Acile Zidane is an 11th grader in the HGM and a student in Ms. Underwood’s AP Language class. She entered her following story in the Beverly Hills Literary Society essay writing contest and was the first runner up.


                     My mother gave it to me, annotated from her college days.

                    Marcovaldo’s scuffed white cover is a cozy welcome, akin to the warmth behind the weathered skin of my mother’s hands, or to the drift of spring airs through the dull city that Italo Calvino paints. It is in such hidden comforts that poor laborer Marcovaldo is introduced. With little more than his wife and children, Marcovaldo must devise odd antics to nab whatever scraps of nature, luxury, and excitement are left to savor in industrial Italy. Though his antics draw trouble, there is laughter found along the way, fleeting moments of prosperity and family bonds that stick – simple novelties that feed the joys of life.

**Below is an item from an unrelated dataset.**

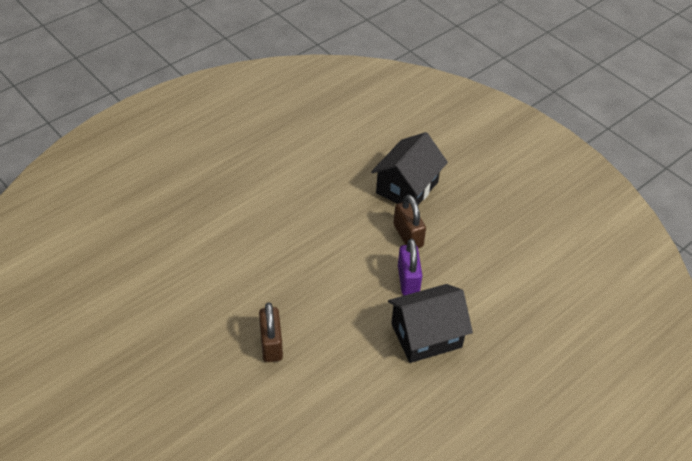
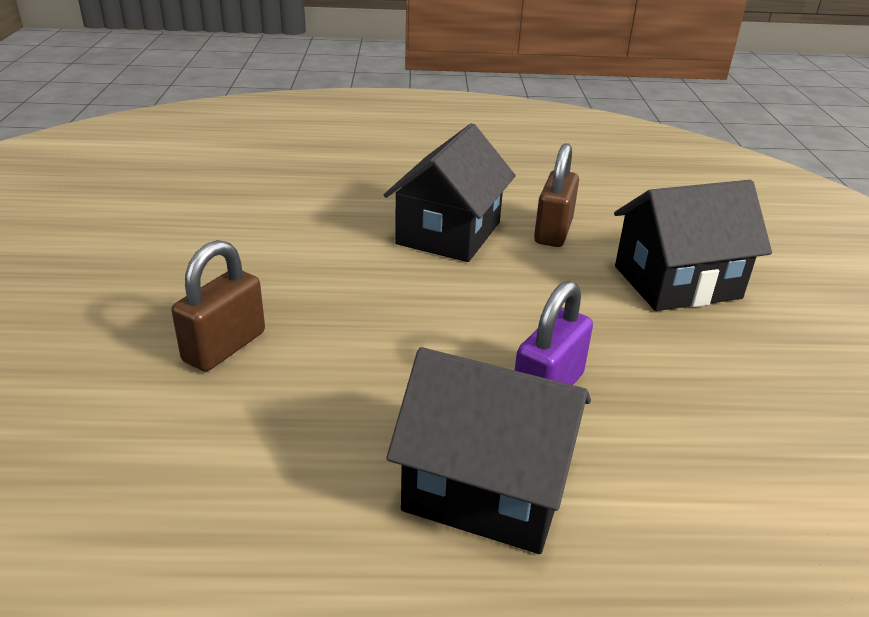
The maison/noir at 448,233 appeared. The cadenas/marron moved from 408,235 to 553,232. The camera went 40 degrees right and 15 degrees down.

                   In Calvino’s words, I hear my mother’s tales of sewing sweaters and crafting trinkets to cobble together a living; the coarse whispers of ‘poverty’ become distant, buried sands; it is an impossibly quiet and rich ‘simplicity’. The laughter and dinners and family. No words could taste more of honey than these; warmth weighs heavy on my palms – uncalloused, unused – on my eyelids, and I think that the ache of these communions was always meant to be in my throat, it was always meant to feel more tangible on my tongue than the croak of my heartbeat through delicate wrists.

                 Bittersweet: there is a wall of alienation between our tales. I have grown up with the comforts that cost my mother and her family decades of labor. I will never grasp the camaraderie built from toiling in hot summers together, never feel the strain of trudging uphill for clean water, never understand what it is like to build up from nothing but family support – I am disconnected. Uncalloused, unused, my hands only grasp empty imaginations

                Yet, in the words of Calvino, I have found a connection. Marcovaldo draws me into the world of impoverished living, and though I may never ache with labor, I feel the quiet and rich simplicity in the stories of mushroom-picking and bird-hunting and city-exploring, stories between parents, spouses, children, siblings – I understand the warmth of laughter and dinners and family in the determination to live on. His words chip away at the wall.

              Life shifts, rumbling onwards, but the world of Marcovaldo stays rooted alongside that of my mother; it has taught me how to shape the ache in my throat into words and actions, and as I read on, I find more pieces of myself and those I love.

             I make planters with my mother and tell her I want to learn how to sew – together, we build our own simple communions.